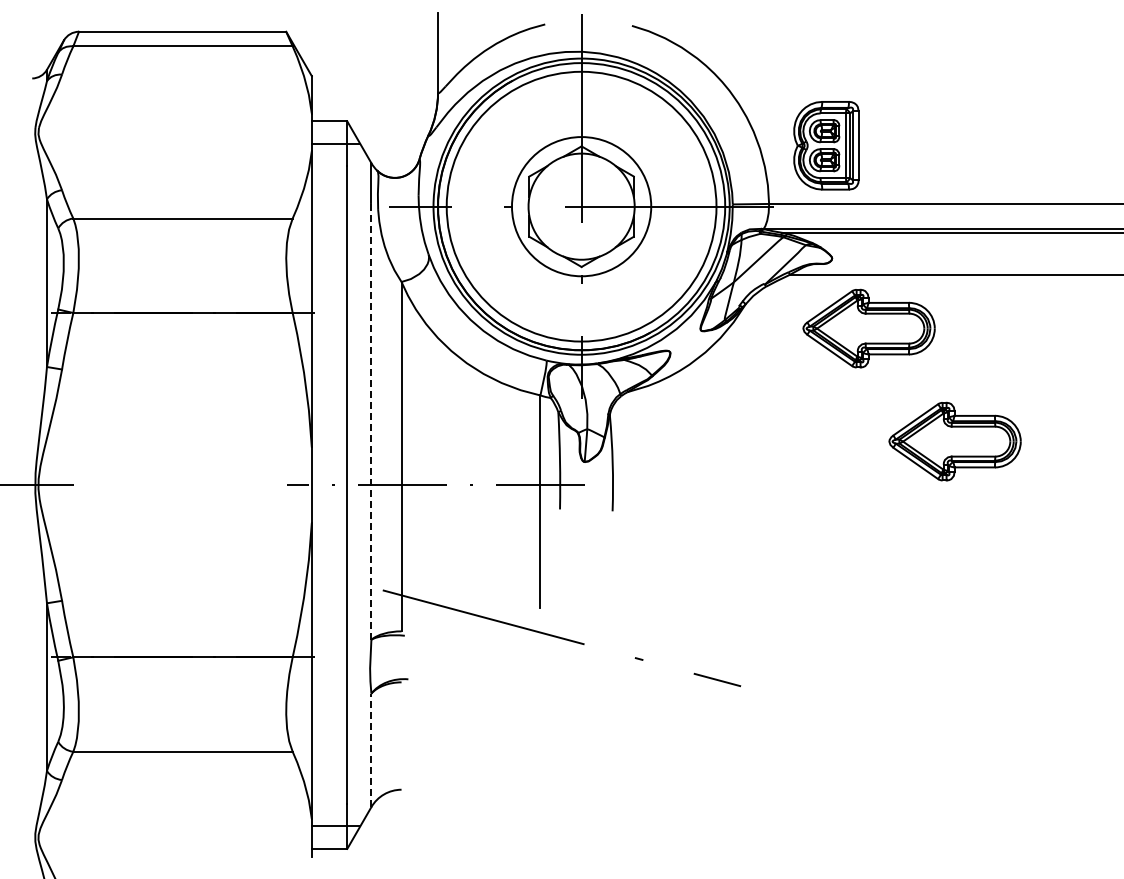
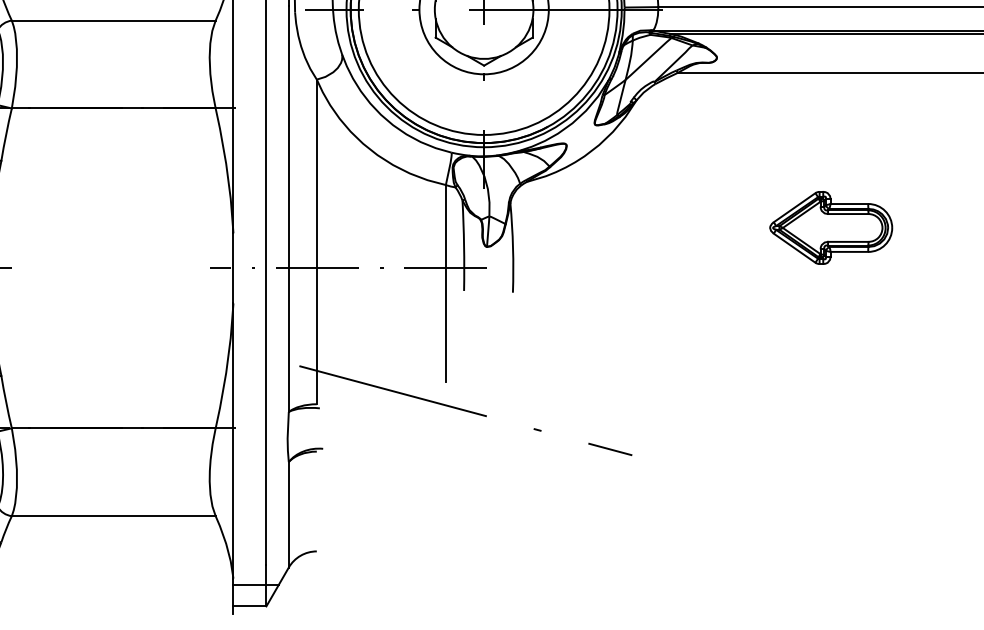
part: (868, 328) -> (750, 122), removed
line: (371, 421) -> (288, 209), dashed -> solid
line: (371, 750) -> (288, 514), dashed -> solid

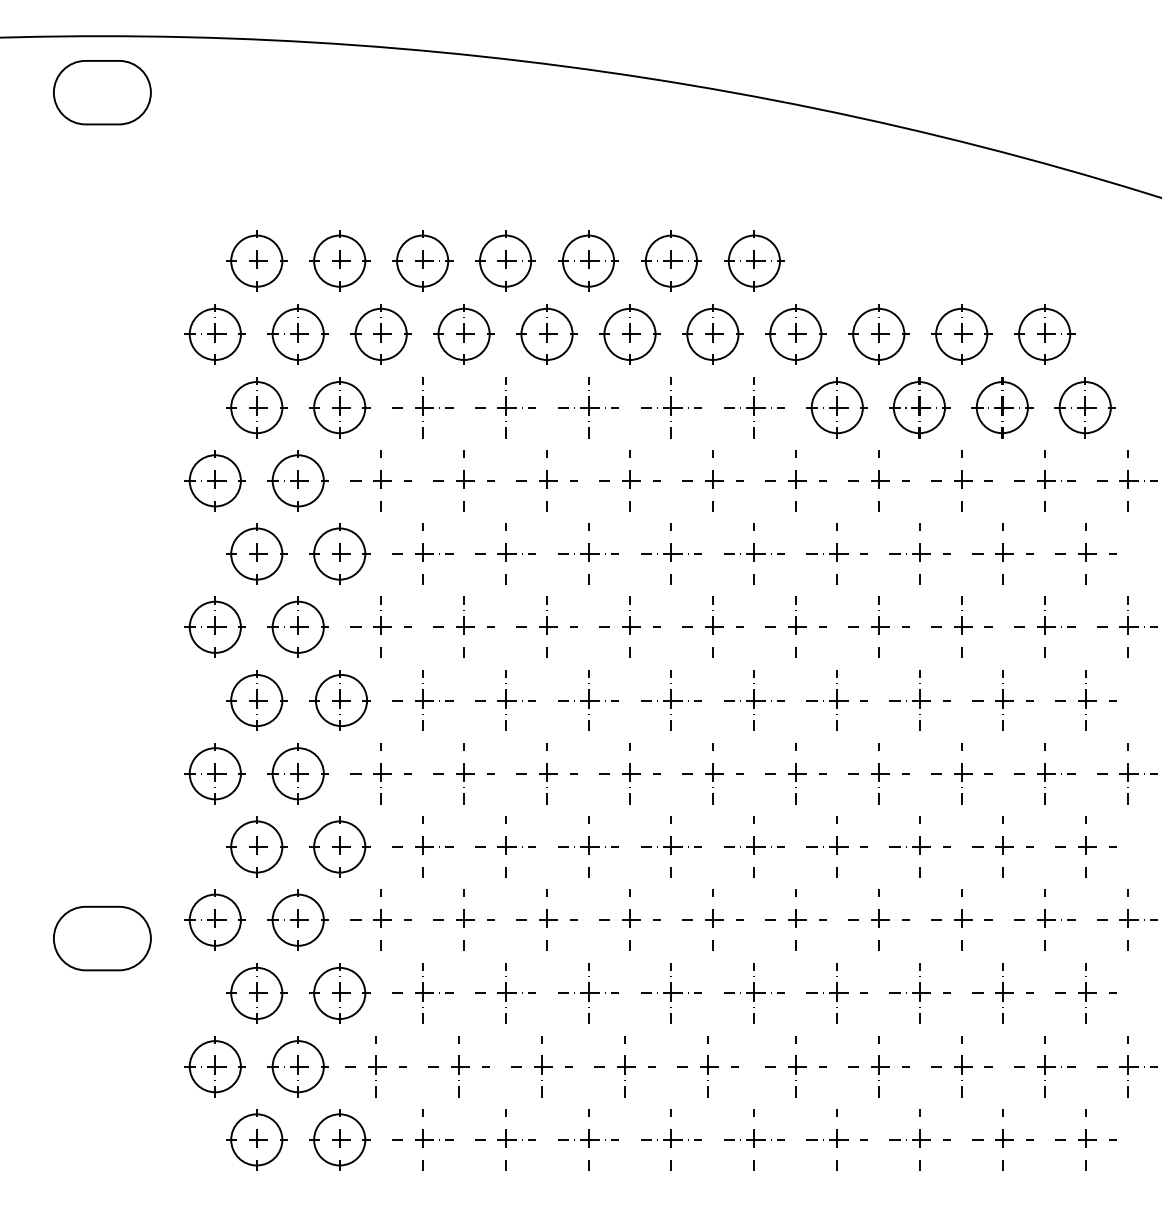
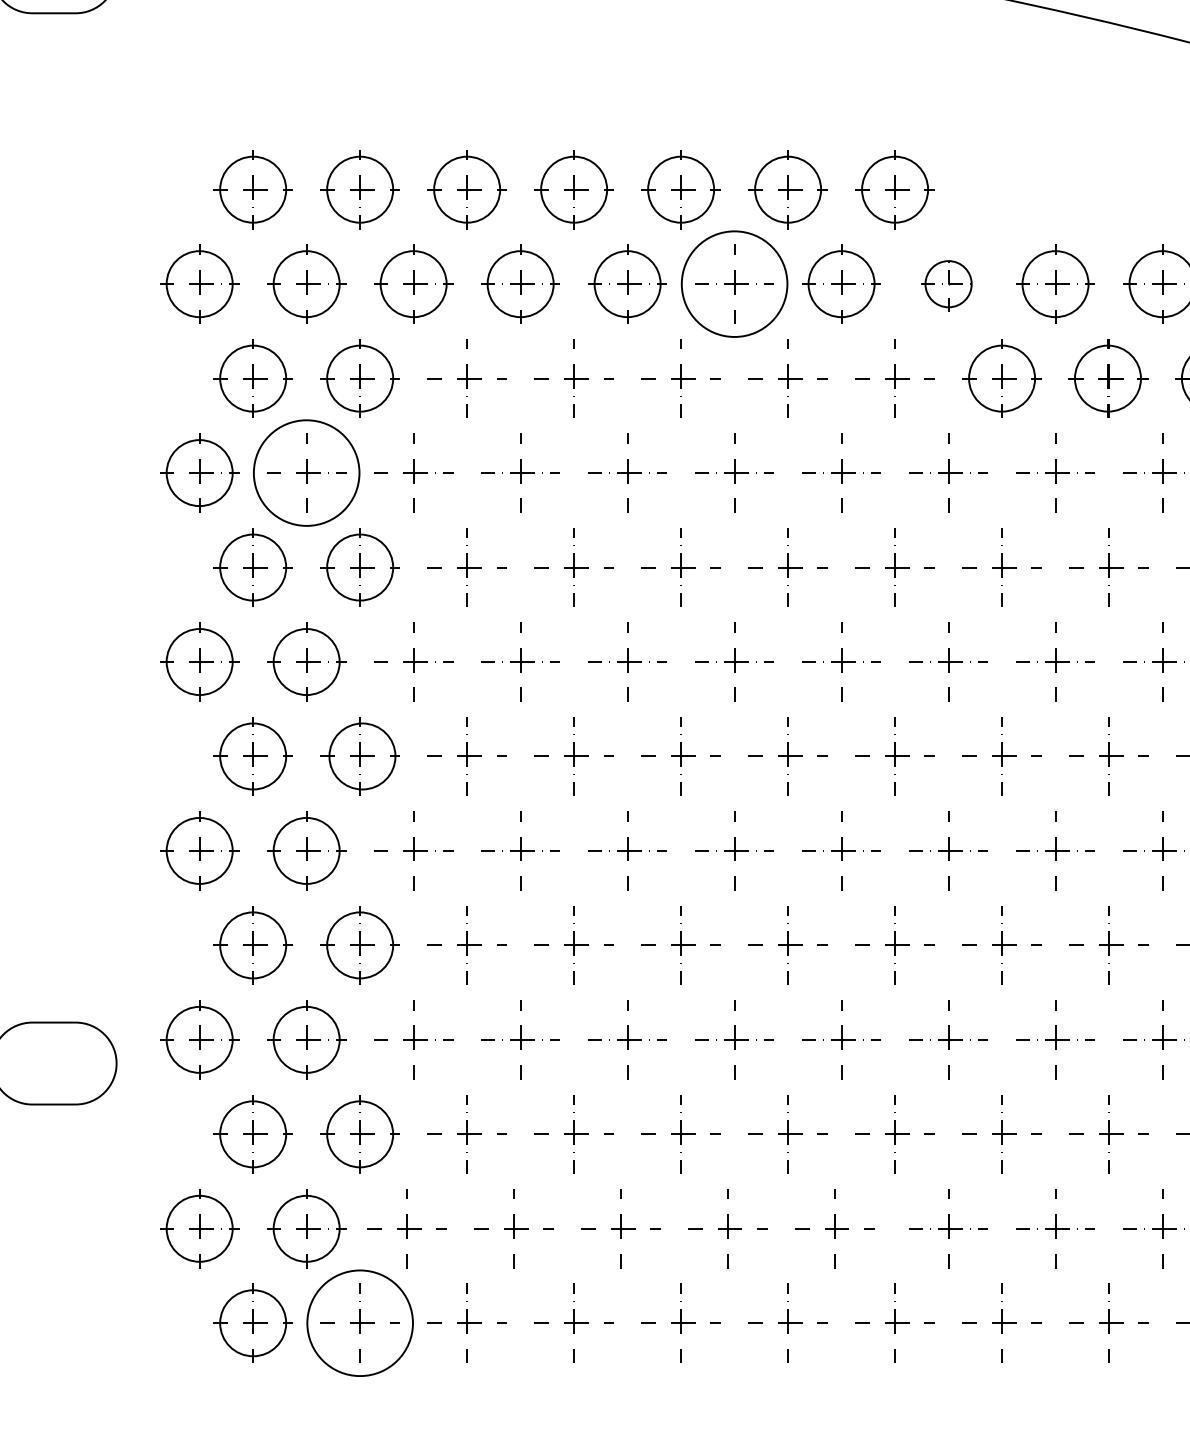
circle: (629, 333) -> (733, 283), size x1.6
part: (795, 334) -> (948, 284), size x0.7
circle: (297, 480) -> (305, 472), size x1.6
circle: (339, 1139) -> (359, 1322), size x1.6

> **DIRECTIONS**: Quote exactly, and only, the lines from the line containing "line: (371, 421)" through the final line of the records above, both included, omitting any pictures.

> **ANSWER FOR THE TASK**:
line: (371, 421) -> (288, 209), dashed -> solid
line: (371, 750) -> (288, 514), dashed -> solid

circle: (629, 333) -> (733, 283), size x1.6
part: (795, 334) -> (948, 284), size x0.7
circle: (297, 480) -> (305, 472), size x1.6
circle: (339, 1139) -> (359, 1322), size x1.6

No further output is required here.